Now, the Xbox Game Bar includes extra overlay options for social features, audio, Spotify and more. Microsoft presented the details within an Inside Xbox announcement.
Before, pressing "Windows Key + G" while gaming would open an easy overlay with tools to start recording, capture screenshots, broadcast to Mixer along with other tools associated with capturing your gameplay. While those tools are still present in the brand new Xbox Game Bar, you'll certainly be in a position to pull-up other players' streams when you game. And, those features have got a much more company to make the Game Bar increasingly useful.
The audio tool assists as a volume mixer so that you can balance the audio coming through different apps. The Xbox Social and Xbox Chat tools will let you easily connect with and chat with your Xbox friends. And, a Searching for Group feature can help you find other gamers to play with.
Microsoft has additionally integrated Spotify into the Game Bar, so that you can control streaming music playback within the overlay. And, finally, no gaming overlay is complete without a system performance monitor to see the way your CPU, GPU and other parts are working when you game.
A crowded field
The Xbox Game Bar's new features might be on point, but they're entering a space that already has competition. Steam has its own overlay, along with Ubisoft's uPlay and EA's Origin. The popular voice chat app Discord also offers an in-game overlay.
And, for capturing features, Nvidia's GeForce Experience is instantly accessible on computers with recent Nvidia graphics cards.

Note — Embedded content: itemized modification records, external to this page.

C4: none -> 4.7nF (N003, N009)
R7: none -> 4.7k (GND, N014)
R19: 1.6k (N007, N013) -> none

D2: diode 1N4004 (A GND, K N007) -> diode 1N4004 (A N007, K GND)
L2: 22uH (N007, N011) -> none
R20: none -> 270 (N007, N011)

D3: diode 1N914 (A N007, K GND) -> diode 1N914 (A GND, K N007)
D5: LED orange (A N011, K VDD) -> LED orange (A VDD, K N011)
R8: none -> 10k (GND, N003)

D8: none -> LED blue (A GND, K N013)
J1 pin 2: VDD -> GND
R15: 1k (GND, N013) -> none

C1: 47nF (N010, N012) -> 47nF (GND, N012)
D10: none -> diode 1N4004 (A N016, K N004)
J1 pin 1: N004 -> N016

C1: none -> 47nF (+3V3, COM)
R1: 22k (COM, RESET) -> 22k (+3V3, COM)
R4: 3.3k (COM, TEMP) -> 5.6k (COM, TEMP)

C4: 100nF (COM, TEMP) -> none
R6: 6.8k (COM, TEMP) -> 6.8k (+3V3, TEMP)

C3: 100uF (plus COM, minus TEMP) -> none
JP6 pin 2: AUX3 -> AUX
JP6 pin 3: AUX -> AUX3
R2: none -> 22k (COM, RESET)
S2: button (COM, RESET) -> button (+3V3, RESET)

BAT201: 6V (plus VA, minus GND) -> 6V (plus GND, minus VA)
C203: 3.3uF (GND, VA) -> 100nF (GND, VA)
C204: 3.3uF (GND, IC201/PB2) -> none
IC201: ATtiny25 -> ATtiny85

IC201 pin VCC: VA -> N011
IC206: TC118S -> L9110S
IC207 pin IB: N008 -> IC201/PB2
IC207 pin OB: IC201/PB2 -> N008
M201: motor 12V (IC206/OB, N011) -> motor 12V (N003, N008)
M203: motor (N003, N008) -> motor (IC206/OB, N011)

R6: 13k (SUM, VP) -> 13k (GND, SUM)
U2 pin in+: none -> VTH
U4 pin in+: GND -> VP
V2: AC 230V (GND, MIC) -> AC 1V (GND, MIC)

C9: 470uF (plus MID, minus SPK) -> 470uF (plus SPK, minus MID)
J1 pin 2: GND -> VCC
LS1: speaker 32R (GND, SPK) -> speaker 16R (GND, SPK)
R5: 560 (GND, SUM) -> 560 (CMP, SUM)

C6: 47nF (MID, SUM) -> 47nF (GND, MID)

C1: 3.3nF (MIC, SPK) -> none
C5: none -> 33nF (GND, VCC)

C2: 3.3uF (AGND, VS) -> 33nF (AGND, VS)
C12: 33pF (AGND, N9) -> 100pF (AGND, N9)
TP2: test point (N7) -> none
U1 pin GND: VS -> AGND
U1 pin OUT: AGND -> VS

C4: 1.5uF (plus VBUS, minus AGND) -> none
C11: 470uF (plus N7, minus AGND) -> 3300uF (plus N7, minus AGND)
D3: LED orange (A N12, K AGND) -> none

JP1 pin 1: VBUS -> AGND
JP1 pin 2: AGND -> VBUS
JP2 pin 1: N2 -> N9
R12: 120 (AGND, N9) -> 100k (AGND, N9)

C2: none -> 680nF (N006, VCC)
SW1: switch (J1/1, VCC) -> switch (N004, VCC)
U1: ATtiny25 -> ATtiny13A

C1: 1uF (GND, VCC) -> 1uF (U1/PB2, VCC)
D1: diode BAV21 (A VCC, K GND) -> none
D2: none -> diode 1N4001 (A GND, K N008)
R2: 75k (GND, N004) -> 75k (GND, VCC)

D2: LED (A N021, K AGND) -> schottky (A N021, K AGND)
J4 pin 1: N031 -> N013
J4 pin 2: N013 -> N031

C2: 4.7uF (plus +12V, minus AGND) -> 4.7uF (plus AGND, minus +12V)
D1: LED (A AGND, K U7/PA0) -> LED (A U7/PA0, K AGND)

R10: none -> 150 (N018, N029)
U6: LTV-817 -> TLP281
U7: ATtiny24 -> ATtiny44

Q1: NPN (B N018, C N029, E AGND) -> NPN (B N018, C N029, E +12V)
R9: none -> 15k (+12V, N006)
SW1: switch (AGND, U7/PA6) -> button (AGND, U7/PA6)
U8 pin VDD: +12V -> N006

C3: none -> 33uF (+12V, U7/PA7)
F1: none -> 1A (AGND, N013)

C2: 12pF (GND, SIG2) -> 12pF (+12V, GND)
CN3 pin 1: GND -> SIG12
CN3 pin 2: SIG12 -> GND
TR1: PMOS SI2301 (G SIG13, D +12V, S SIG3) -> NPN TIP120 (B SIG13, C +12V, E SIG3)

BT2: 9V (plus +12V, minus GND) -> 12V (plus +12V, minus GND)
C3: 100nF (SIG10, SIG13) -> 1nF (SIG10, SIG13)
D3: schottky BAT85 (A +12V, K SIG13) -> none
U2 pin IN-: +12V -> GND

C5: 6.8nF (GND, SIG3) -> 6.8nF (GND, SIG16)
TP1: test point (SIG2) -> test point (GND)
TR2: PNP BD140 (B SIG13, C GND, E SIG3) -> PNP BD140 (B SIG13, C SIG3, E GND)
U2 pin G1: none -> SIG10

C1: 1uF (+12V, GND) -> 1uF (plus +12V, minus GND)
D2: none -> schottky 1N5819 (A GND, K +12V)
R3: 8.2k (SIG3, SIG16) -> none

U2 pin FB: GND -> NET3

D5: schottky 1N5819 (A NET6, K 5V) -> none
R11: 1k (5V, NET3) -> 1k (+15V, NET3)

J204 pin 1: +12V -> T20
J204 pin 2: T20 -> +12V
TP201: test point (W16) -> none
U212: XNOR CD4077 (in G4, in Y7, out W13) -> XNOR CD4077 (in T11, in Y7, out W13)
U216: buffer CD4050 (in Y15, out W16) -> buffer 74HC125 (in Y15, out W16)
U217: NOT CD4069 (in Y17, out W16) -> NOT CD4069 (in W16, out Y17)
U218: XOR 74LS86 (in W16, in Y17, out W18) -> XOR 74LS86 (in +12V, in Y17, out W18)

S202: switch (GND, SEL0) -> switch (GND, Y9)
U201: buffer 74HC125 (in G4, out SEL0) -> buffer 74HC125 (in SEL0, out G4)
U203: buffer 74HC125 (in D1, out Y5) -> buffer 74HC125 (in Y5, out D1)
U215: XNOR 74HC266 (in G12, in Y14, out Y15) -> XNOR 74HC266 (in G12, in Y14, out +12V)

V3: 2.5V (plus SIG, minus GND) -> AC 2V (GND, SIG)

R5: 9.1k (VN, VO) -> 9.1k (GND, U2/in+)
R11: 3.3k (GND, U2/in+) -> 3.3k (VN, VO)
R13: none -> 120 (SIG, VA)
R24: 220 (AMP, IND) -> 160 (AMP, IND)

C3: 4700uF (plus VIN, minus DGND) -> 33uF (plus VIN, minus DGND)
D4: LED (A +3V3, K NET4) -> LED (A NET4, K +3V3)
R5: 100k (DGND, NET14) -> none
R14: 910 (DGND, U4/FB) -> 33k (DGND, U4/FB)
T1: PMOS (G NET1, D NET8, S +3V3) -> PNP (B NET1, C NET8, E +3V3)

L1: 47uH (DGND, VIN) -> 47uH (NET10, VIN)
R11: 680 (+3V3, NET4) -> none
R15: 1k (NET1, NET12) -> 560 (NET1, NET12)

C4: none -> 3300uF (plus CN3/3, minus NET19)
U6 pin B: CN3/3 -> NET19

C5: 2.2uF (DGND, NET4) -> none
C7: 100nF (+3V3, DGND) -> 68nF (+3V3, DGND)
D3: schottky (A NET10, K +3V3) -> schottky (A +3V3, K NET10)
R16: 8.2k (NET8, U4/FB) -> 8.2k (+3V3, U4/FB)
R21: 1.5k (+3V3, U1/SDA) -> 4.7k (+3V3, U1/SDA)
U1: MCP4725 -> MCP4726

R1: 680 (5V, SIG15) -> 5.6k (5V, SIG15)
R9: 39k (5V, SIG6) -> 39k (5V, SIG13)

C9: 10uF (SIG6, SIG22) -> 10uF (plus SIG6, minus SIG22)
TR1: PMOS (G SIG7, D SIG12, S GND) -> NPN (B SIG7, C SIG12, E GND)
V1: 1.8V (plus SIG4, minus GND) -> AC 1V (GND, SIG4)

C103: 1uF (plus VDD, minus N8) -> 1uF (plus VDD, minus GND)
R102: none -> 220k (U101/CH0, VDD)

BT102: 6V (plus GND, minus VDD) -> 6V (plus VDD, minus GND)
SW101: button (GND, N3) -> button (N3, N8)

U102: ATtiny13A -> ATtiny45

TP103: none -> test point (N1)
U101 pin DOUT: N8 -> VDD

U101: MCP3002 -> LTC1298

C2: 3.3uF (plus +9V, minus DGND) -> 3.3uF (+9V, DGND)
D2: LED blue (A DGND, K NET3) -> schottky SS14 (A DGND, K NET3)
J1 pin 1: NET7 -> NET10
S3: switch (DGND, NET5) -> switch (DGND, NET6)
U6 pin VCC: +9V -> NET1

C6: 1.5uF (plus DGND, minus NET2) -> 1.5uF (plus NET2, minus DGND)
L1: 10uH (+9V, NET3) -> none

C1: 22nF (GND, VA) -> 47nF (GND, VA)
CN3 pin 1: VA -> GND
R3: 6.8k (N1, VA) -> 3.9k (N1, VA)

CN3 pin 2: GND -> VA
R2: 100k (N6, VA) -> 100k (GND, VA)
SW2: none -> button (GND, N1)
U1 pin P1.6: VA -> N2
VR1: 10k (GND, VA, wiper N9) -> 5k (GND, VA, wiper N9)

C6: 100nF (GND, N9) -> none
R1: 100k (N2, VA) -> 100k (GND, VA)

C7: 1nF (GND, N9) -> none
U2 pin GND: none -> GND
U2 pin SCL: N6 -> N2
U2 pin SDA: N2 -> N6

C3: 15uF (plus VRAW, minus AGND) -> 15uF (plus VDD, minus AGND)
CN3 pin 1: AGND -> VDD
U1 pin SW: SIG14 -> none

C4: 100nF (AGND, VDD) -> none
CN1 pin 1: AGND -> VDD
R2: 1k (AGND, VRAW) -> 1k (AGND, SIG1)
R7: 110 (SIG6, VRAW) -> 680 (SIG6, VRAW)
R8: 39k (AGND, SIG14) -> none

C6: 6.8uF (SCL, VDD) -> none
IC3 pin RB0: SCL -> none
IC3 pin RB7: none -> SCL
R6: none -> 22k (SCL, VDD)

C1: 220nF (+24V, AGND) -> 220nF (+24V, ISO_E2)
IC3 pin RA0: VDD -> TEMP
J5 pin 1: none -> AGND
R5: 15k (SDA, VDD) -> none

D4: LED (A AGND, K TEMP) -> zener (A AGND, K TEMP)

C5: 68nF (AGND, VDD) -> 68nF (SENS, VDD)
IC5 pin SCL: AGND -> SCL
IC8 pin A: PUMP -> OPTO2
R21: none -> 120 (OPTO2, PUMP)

Microsoft might have one key advantage, though. While the other overlays require specific software to become running to use them (or hardware and software in the case of GeForce Experience), the Xbox Game Bar comes in the OS level.
Any computer running Windows 10 may have the Xbox Game Bar available across almost any game. It ought to work with games from Steam, Origin, uPlay and more.
That ubiquity might be a strong reason for favor of the Xbox Game Bar, but limitations like streaming via Mixer only could hold it back for now. We'll have to find out if Microsoft has even more in store for that tool at E3 2019.